Читать книгу Silvia - Folge 2 - Jürgen Bruno Greulich - Страница 10
ОглавлениеVon der Toleranz der Ehefrau
An diesem Nachmittag kam Silvia ein halbes Stündchen zu spät zu ihrem „Dienst“, was man sich aber erlauben konnte, wenn Grund für die Verspätung ein Schäferstündchen mit der Chefin war. Außerdem gab es nicht allzu viele Kunden, sodass sich ihre Kolleginnen nicht über mangelnden Beistand beklagen mussten. Als sich die Dunkelheit vom Himmel senkte, traf sie bei einer kleinen Pause drüben im Speiseraum auf Corinna, die freundlich war, doch distanziert, als sei nichts gewesen oder als wolle sie das Gewesene den anderen Mädchen verheimlichen. Nur als sie sich erhob und den Raum verließ, streifte sie Silvia mit einem liebevollen Blick, ebenso Iris. Als Chefin draußen in einem normalen Betrieb hätte ihr Handeln gegen elementare Regeln verstoßen, hier tat es das zwar auch, doch befand sie sich nun mal in ihrem eigenen Reich, in dem sie die Spielregeln selbst festlegte. Vermutlich hoffte sie schwer, dass ihr Treiben nicht in Konfusion enden möge.
Auch Silvia blieb nicht mehr lange sitzen. Ins Foyer zurückgekehrt, wurde sie von einem Kunden ins Zimmer zwei verschleppt, und danach suchte sie die Garderobe auf, um sich wieder frisch und hübsch zu machen. Alles hier in diesem intimen Raum war Sinnlichkeit; sie schaute aus den Schminkspiegeln, wohnte in den Kleidern ringsum, atmete im Duft des Parfüms, wisperte an den warmen roten Wänden, hieß jede Eintretende herzlich willkommen.
Kaum hatte sie das fleckig gewordene Negligé in den Wäschekorb geworfen, kam Annemarie aus der Dusche, in ein weißes Badetuch gewickelt.

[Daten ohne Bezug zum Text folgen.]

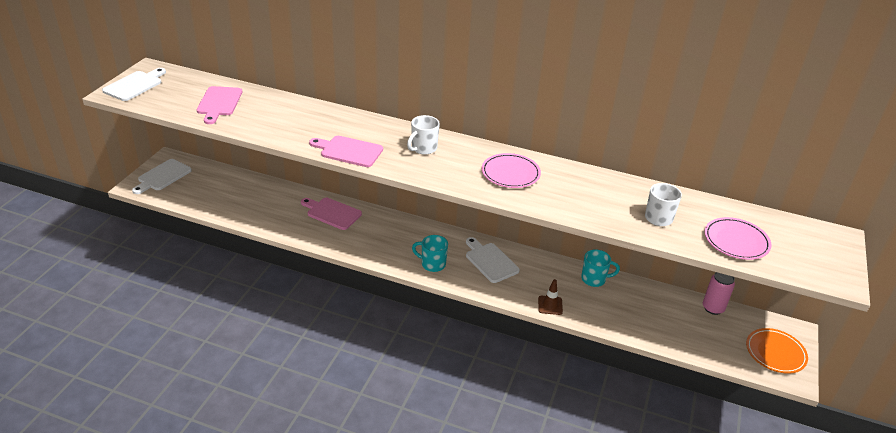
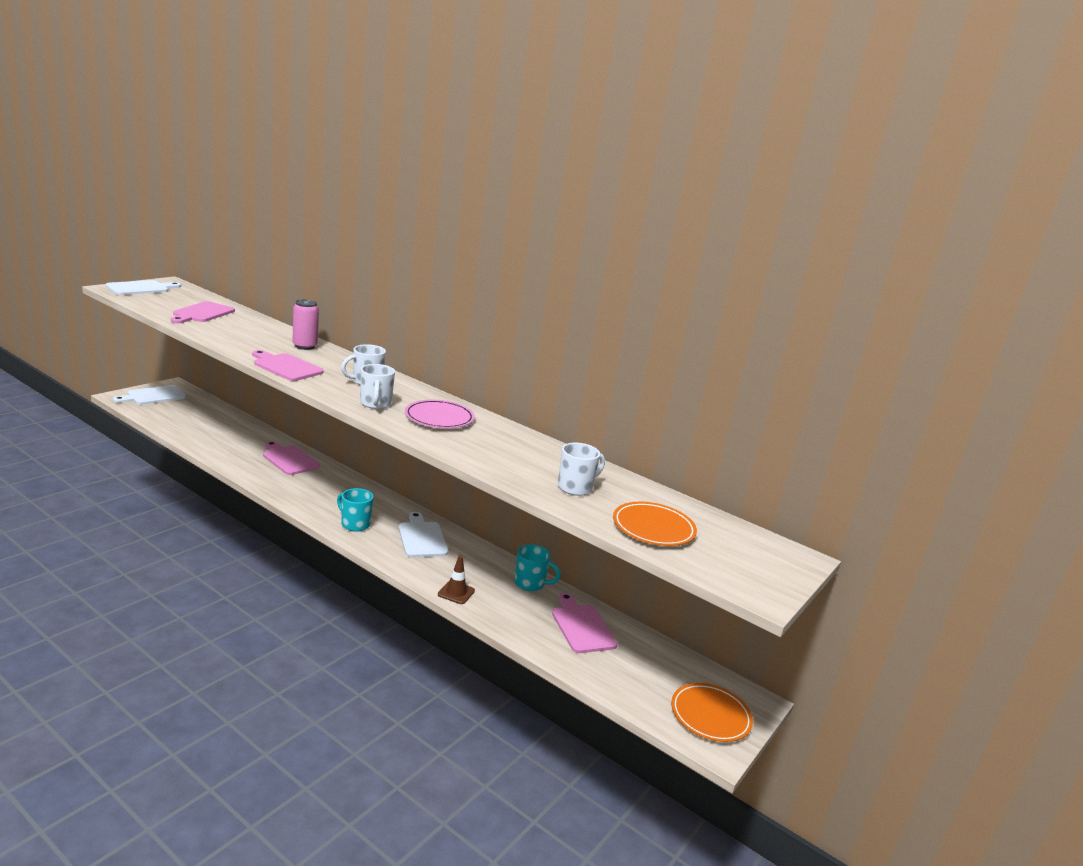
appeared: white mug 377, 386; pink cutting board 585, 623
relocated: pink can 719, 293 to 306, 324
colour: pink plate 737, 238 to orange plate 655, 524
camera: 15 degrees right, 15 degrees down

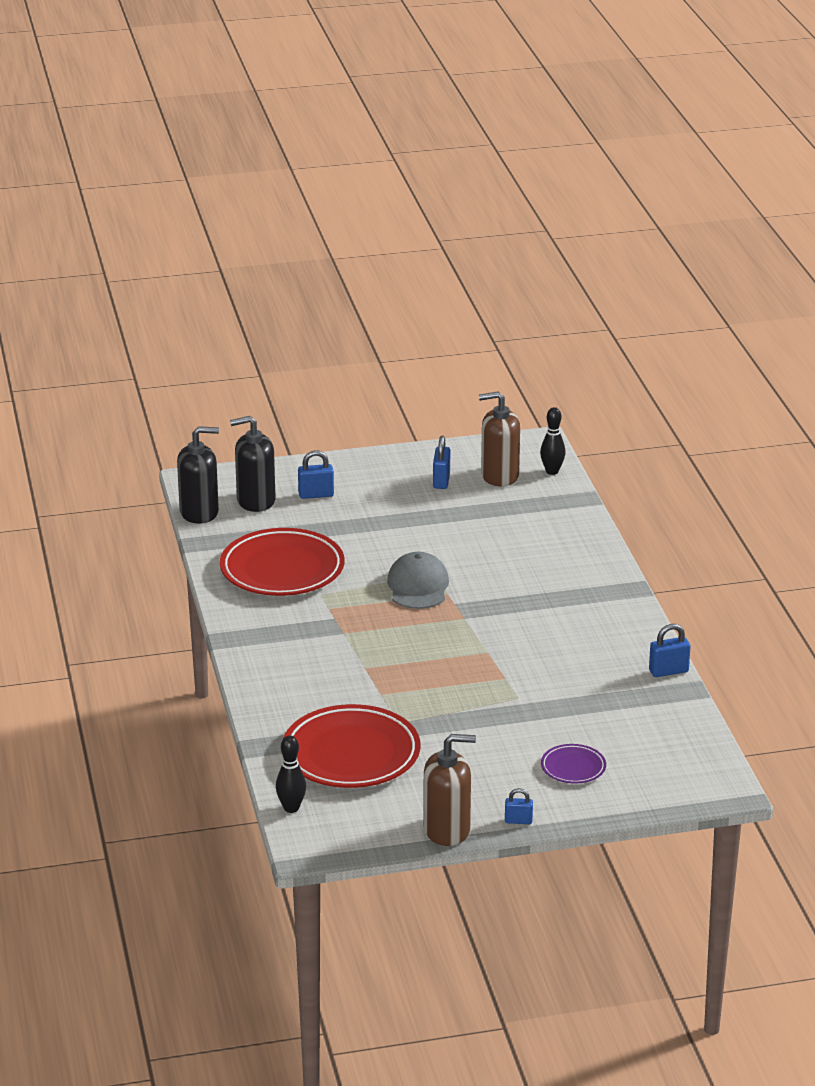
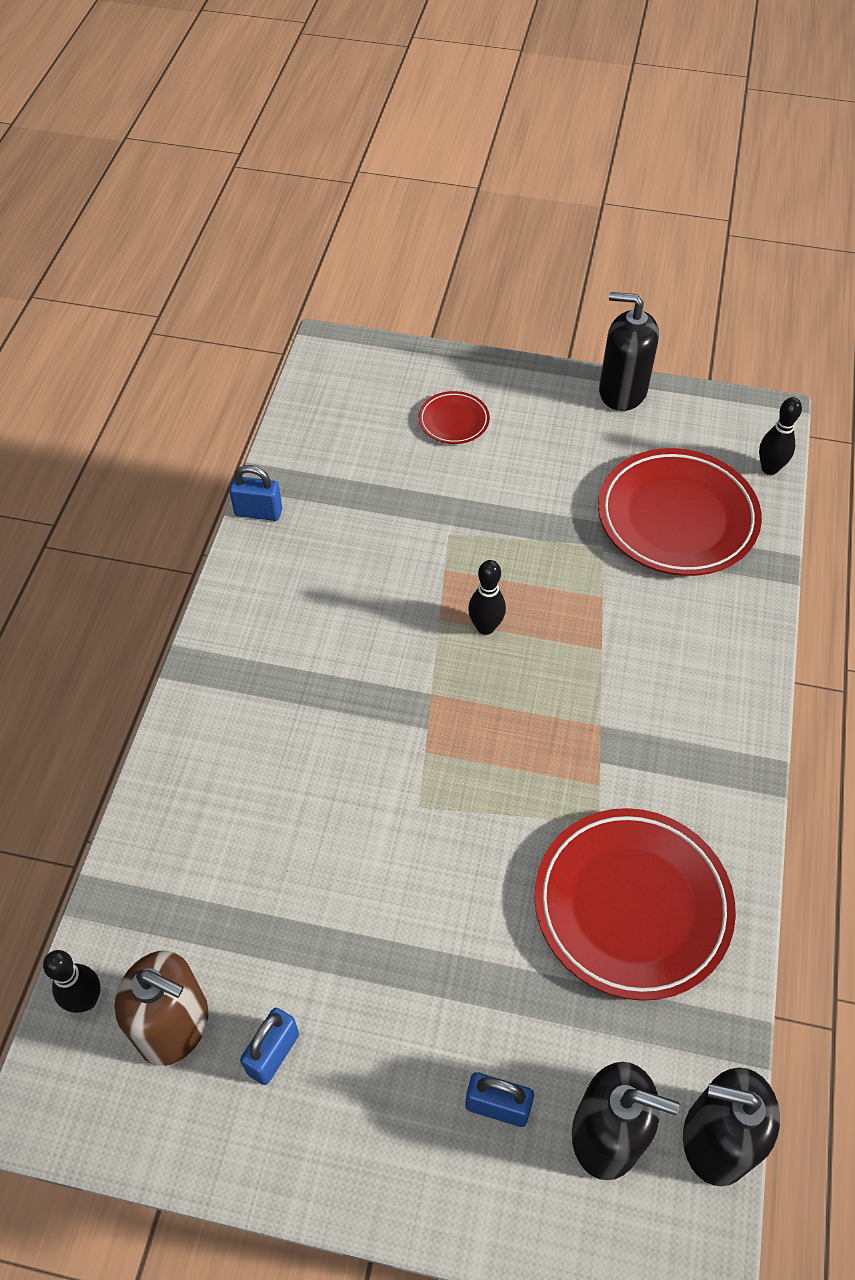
missing: grey cap 418, 580; blue padlock 519, 806
appeared: black bowling pin 487, 597
colour: brown soap dispenser 449, 790 to black soap dispenser 629, 351; purple plate 573, 764 to red plate 454, 417
camera: 155 degrees left, 25 degrees up

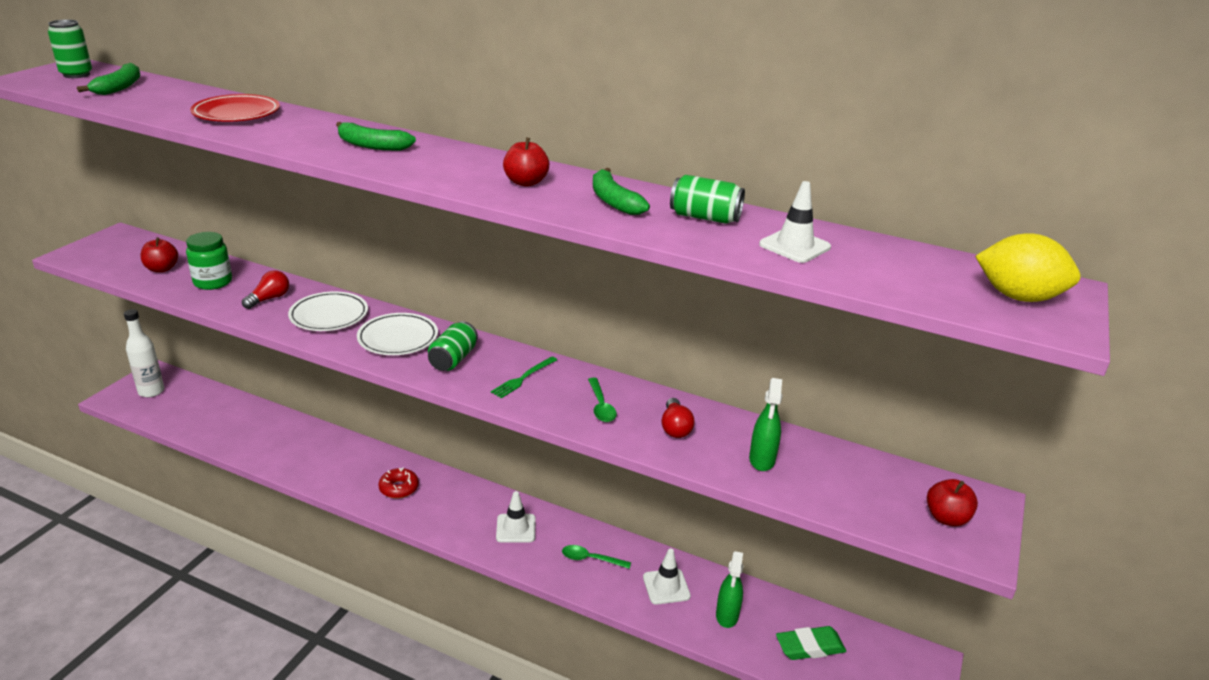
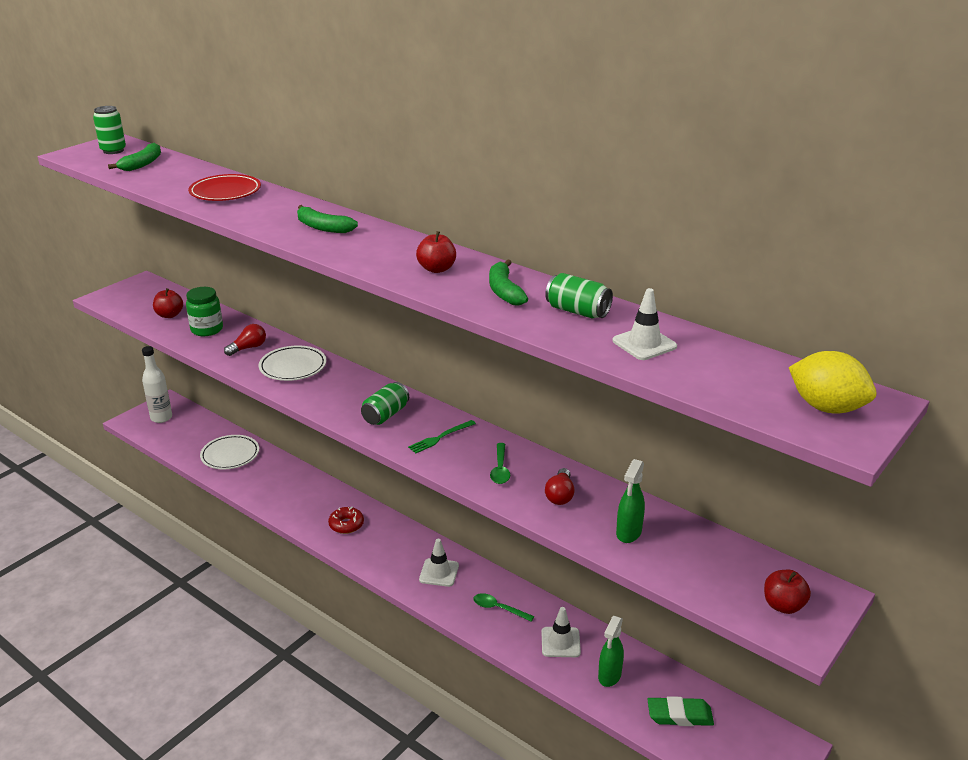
relocated: white plate 397, 334 to 229, 452
camera: 15 degrees right, 0 degrees up

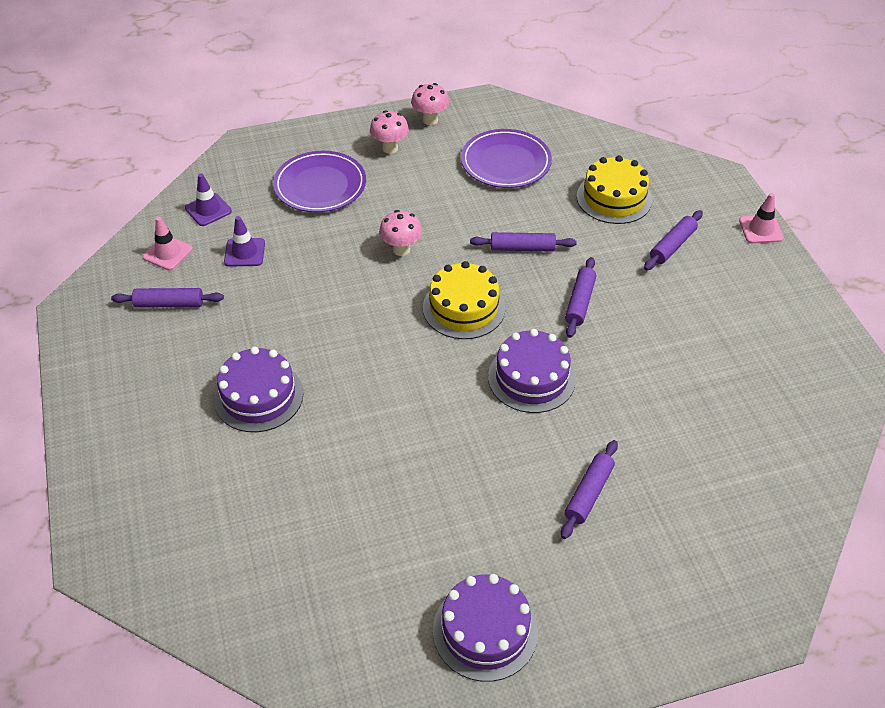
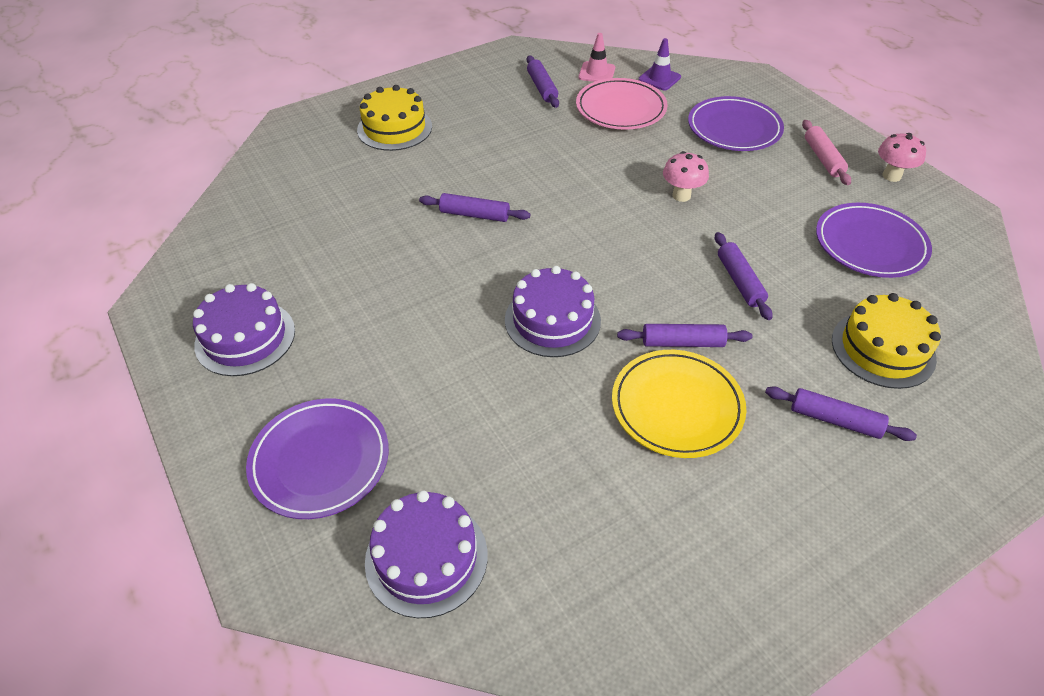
missing: pink traffic cone 761, 218
appeared: purple plate 317, 458; yellow plate 679, 404
relocated: purple cake 258, 389 to 426, 554; yellow cake 464, 300 to 394, 118; purple rolling pin 589, 489 to 474, 207
exchanged: purple traffic cone 244, 241 to pink plate 622, 104; pink mushroom 389, 132 to pink rolling pin 826, 152
camera: 75 degrees right, 0 degrees up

Sie hatte auch die vergangene Nacht im Schloss verbracht, nicht erpicht darauf, nach Hause zu fahren. „Da muss ich ewig nur Eis vom Auto kratzen“, erklärte sie. „Und außerdem, was soll ich daheim, da sitzt ja doch nur mein Freund auf dem Sofa und starrt Löcher in die Luft.“
„Hat er nichts zu tun?“, fragte Silvia.
„Doch. Er plant eine Schule für Lebenskünstler zu gründen und ist dabei, den Lehrstoff zu sammeln.“
„Auf dem Sofa?“
„Ja, das ist seine Form der Lebenskunst.“
„Und wovon lebt er?“
„Von mir natürlich. Ich bin Teil seiner Kunst.“
„Und du findest das in Ordnung?“
„Ach, nach diesen ganzen dynamischen, erfolgreichen, selbstbewussten und smarten Kunden hier ist die Nähe eines nichtsnutzigen Faulpelzes recht erholsam. Außerdem hat er mir schon einmal ein Paar Socken gestrickt.“
„Das klingt nach Liebe. Lass ihn sitzen auf deinem Sofa.“
„Ja, das denke ich auch.“
Bald waren sie beide für die Gäste zurechtgemacht, geschminkt, gepudert, mit Parfüm bestäubt und in ein transparentes Negligé gehüllt, bereit, die Mannesblicke anzuziehen wie bunte Vögel die Katzen. – Oh! Es hatte sich etwas getan im Foyer. Keine Öde mehr, keine gelangweilte Verlassenheit. Es herrschte jetzt knisterndes Leben, erwartungsvolle Kunden, manche mit einem Glas Wein, Kognak oder Whisky in der Hand, wurden charmant bezirzt von den Mädchen, vier an Zahl momentan, zum Glück waren einige Freiwillige erschienen. Iris reichte Getränke, sorgte für saubere Aschenbecher und auf Wunsch für fachgerecht angekettete Opfer, Immanuel schenkte Wein, Spirituosen, Mineralwasser aus, ließ den Jazz erklingen, beobachtete die Zimmer auf seinen Monitoren und kassierte all das viele Geld, das die Gäste für den Liebesdienst bezahlten. (Noch immer fand Silvia es unbegreiflich, dass ein flüchtiger Genuss so viel wert sein solle, aber natürlich war dieses Haus mit den ausgesucht hübschen und willigen Gespielinnen für jeden liebes-, nein, sexhungrigen Mann das reinste Paradies und für ein solches konnte ja bekanntermaßen kein Preis zu hoch sein.)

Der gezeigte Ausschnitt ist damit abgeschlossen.